With the hope that the parties could avoid spending even more time and expense on this discovery dispute, the Court directed the parties to meet and confer on this issue. ECF No. 515. The Court begins with this issue because it provides context to the present briefing as well as certain glaring omissions in the briefing-namely, Plaintiffs' wholesale failure to meaningfully address reasonable hours expended and reasonable market rates in the briefing on the present Motion despite having significant time to review and analyze Defendant's actual billing records.

To assist in the Court-ordered meet-and-confer discussions, Defendant first provided its billing records to Plaintiffs on June 21, 2023. See ECF No. 534-4 at 2. For time not yet billed to its client, defense counsel set forth the additional hours spent preparing for and attending the June 2, 2023 hearing. Id. In response, Plaintiffs' counsel could have explained its objections to any specific time entry but apparently chose not to do so. Instead, Plaintiffs responded: “We cannot agree to this amount.” ECF No. 534-5 at 2. Defendant alleges that “Plaintiffs rejected BCBSKS's proposed fee award, without any explanation, and did not provide BCBSKS any sort of counteroffer.” ECF No. 534 at 1-2.

The record does not reflect that Plaintiffs undertook any meaningful efforts to meet and confer regarding Defendant's attorneys' fees generally or Defendant's billing records specifically, as the District Judge's order had required. Plaintiffs do not indicate that they made any material efforts to resolve this fee dispute, which is the result of their conduct. Instead, they forced this issue to motion practice again, resulting in both sides incurring additional fees briefing the issue of fees.
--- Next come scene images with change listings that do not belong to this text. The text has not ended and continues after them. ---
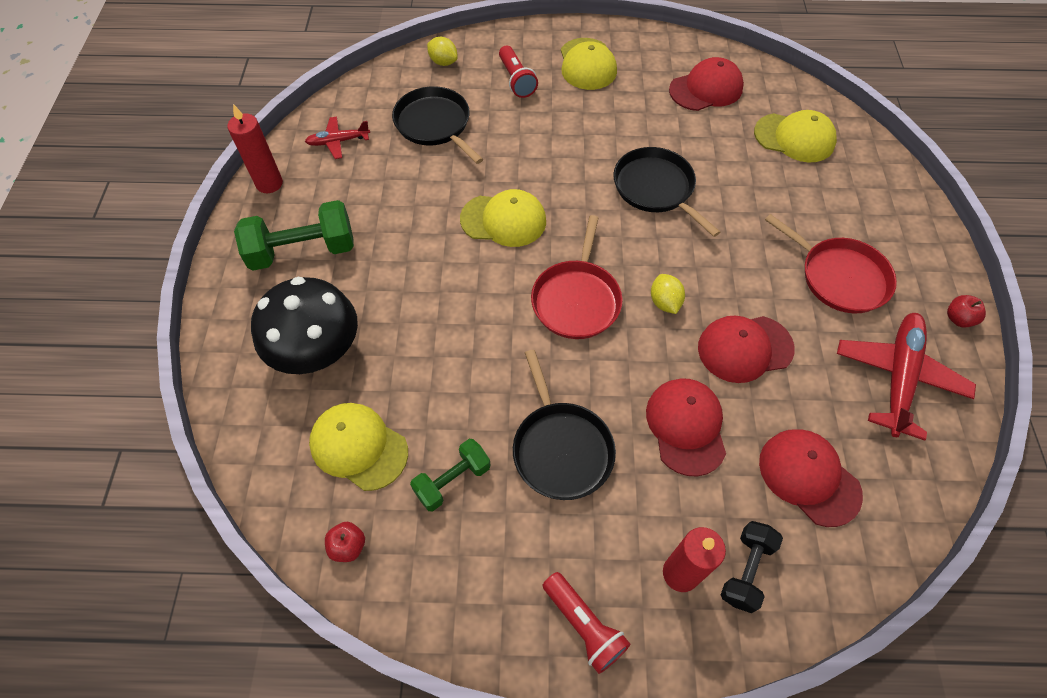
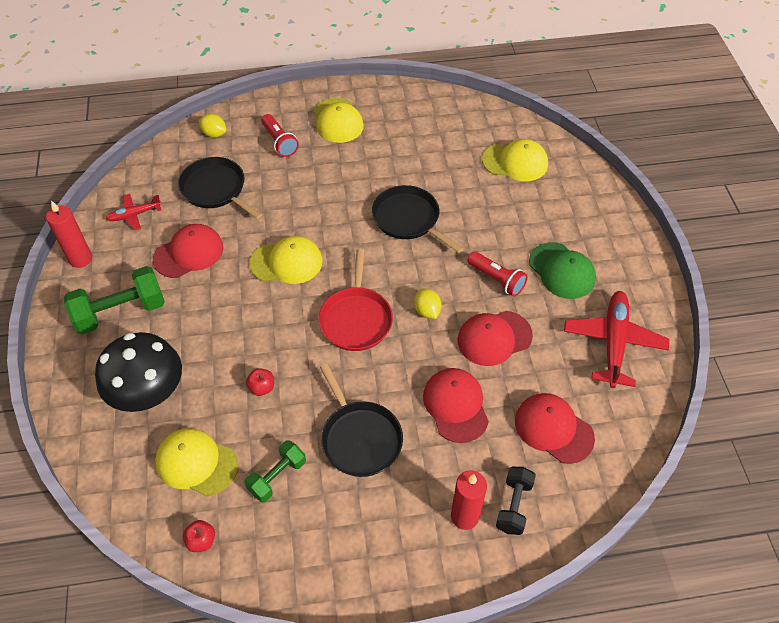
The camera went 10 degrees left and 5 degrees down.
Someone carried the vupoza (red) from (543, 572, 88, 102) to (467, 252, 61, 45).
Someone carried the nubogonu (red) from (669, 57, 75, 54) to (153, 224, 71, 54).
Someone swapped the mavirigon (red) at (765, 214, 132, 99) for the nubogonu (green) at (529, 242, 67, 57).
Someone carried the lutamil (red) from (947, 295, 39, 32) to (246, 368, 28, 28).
Plaintiffs had every opportunity to confer with Defendant to attempt to reach an agreement in whole or in part regarding fees. On the record before the Court, Plaintiffs declined to do so, again triggering briefing on the issue of fees. As the Tenth Circuit has stated in the context of a common fund fee dispute, “[a] request for attorney's fees should not result in a second major litigation.” In re Syngenta AG MIR 162 Corn Litig., 61 F.4th at 1213 (quoting Hensley, 461 U.S. at 437). This is especially true for Rule 37(a)(5) fees awarded in conjunction with briefing a discrete discovery motion.

C. Reasonable Hours Expended

The party seeking fees can demonstrate reasonable hours expended by submitting time records that reflect the hours for which it seeks compensation and how the counsel allocated those hours to specific tasks. Cadena v. Pacesetter Corp., 224 F.3d 1203, 1215 (10th Cir. 2000). The fee applicant should exercise billing judgment with respect to the number of hours worked and billed. Hensley, 461 U.S. at 437. Billing judgment consists of winnowing hours actually expended down to hours reasonably expended. Praseuth, 406 F.3d at 1257. The Court may reduce hours claimed that are “unnecessary, irrelevant and duplicative.” Case, 157 F.3d at 1250. The Court also is “justified in reducing the reasonable number of hours if the attorney's time records are sloppy and imprecise and fail to document adequately how he or she utilized large blocks of time.” Id. (internal quotations omitted). But the Court is not required to “identify and justify each disallowed hour” or to “announce what hours are permitted for each legal task.” Id.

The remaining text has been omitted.